10 Misconceptions About the War in Vietnam

10 Misconceptions About the War in Vietnam

Larry Holzwarth - March 25, 2018

10 Misconceptions About the War in Vietnam
Lyndon Johnson with William Westmoreland in Vietnam in 1966. Westmoreland used body counts as a means of measuring progress against the enemy. National Archives

Body Counts

Throughout the involvement of the United States in Vietnam, its stated political goal was not the conquest of North Vietnam but rather the preservation of South Vietnam as a separate independent nation. In conducting the war this made measuring success difficult. There were few set piece battles acquiring territorial advantages from the enemy. Ostensibly all of South Vietnam was already under the control of the South Vietnamese government, although in reality the Viet Cong and North Vietnamese regulars were active in most of the rural countryside.

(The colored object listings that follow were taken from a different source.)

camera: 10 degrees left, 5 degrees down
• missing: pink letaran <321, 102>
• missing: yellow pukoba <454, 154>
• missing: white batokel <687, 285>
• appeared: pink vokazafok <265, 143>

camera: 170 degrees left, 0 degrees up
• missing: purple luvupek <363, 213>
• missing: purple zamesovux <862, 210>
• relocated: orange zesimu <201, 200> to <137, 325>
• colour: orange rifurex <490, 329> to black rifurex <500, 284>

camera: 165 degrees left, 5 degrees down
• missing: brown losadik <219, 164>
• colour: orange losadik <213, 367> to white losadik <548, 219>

To measure success, US military leaders, starting with William Westmoreland, used body counts of dead enemy soldiers. Westmoreland believed that a war of attrition, killing the enemy at a high ratio in comparison to American and South Vietnamese losses, was a winning strategy. Even in a set piece battle such as the one in at Ia Drang in 1965 the number of enemy casualties was the measuring stick through which the Americans claimed victory. Since the war consisted primarily of locating and killing Viet Cong groups, the term search and destroy was applied to missions, and the reported body count was what made the mission a success or failure.

The use of the body count as the definition of success created competition between units, and led to highly exaggerated claims of enemy dead and thus victory in the field. Even at the aforementioned Ia Drang battle, Lt. Col. Moore, who led American troops and fought in the battle, later said that the estimates of enemy dead were inflated, and reduced the numbers reported to him by a third. Even the reduced number seemed to him to be higher than the true number of enemy killed. A survey of American generals who had served in Vietnam conducted in 1977 revealed that the majority found body counts to have been unrealistic and their use was a mistake.

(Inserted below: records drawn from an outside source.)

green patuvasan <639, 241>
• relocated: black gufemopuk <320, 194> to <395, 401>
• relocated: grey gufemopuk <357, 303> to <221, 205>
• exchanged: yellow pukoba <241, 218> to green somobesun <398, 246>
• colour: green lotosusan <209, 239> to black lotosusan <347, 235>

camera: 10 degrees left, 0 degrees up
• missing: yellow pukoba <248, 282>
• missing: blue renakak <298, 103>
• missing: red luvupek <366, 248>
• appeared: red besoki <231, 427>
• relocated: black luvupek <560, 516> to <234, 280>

Westmoreland used the inflated body counts in dealing with the American political leadership. He claimed that under his leadership in Vietnam American and South Vietnamese troops had won every battle in which they engaged the enemy. In fact, the Battle at Ia Drang had been a bloody fight with high American casualties, and though the Americans held the field it was at best a draw. The search and destroy strategy also gave the choice of engaging in battle to the enemy, except in the case of complete surprise, which was difficult to achieve.

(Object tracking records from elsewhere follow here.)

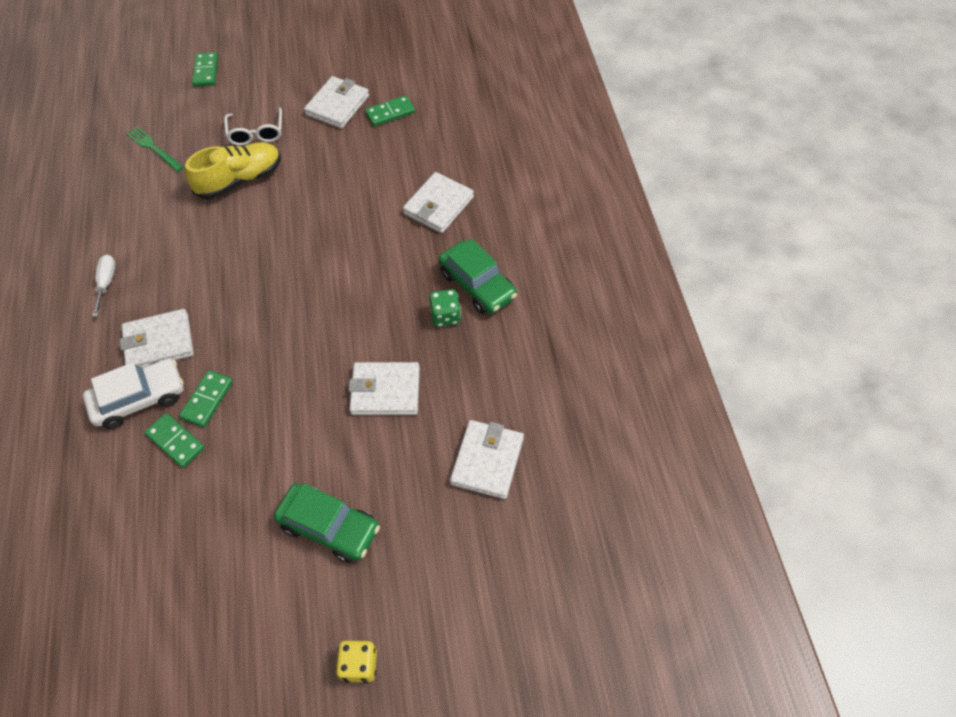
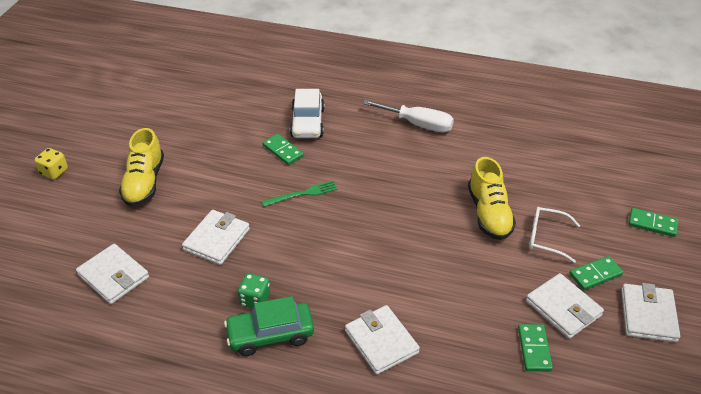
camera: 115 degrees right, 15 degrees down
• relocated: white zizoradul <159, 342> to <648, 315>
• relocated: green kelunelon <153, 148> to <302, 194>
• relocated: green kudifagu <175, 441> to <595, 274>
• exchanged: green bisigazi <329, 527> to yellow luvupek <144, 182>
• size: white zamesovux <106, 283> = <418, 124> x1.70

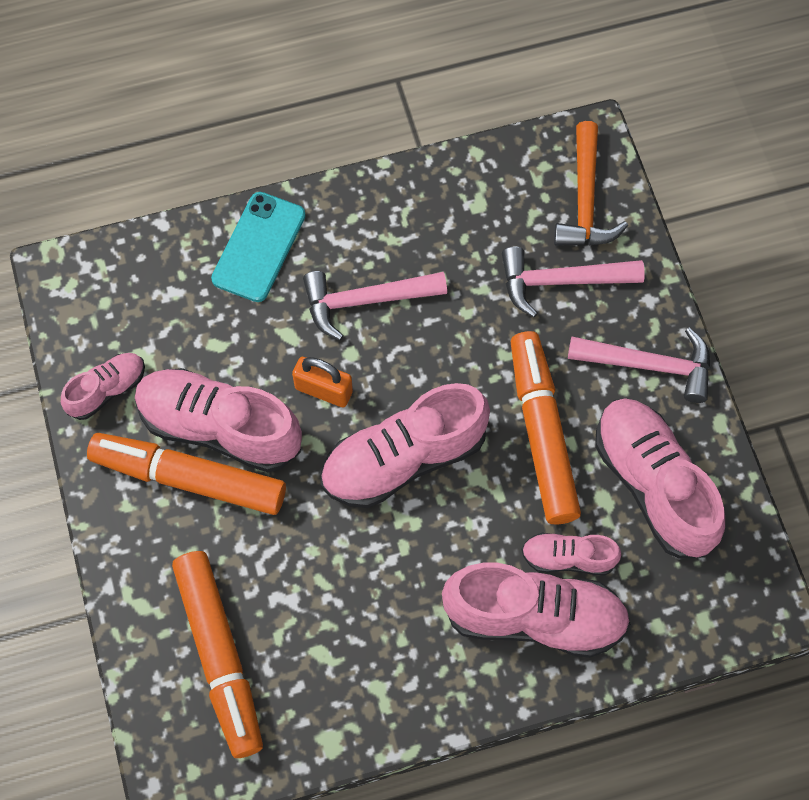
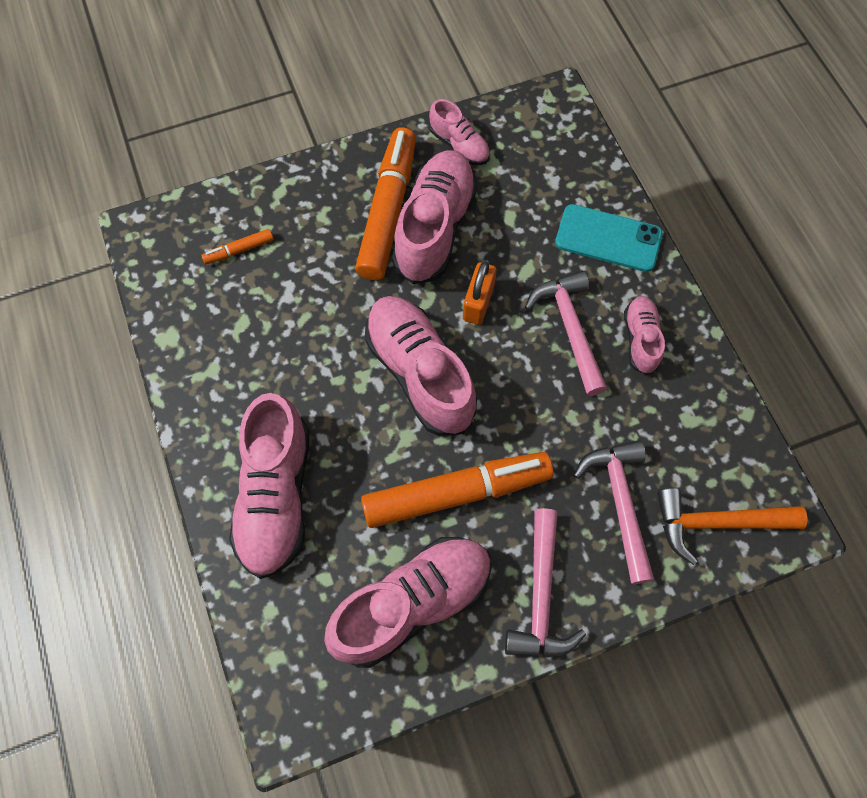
camera: 85 degrees right, 0 degrees up
• relocated: pink luvupek <568, 558> to <640, 339>
• size: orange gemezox <220, 656> = <239, 250> x0.43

Besides reporting inaccurate body counts to the press and the civilian military authorities, Westmoreland also suppressed intelligence on Viet Cong strength in order to maintain morale. This was confirmed by one of the officers, Major General Joseph McChristian, who was ordered to change the information being disseminated. Throughout his tenure in command Westmoreland advocated widening the war into Laos and Cambodia in order to stop the flow of supplies along the Ho Chi Minh trail. He was replaced in 1968 by Creighton Abrams, who shifted to the strategy of pacification.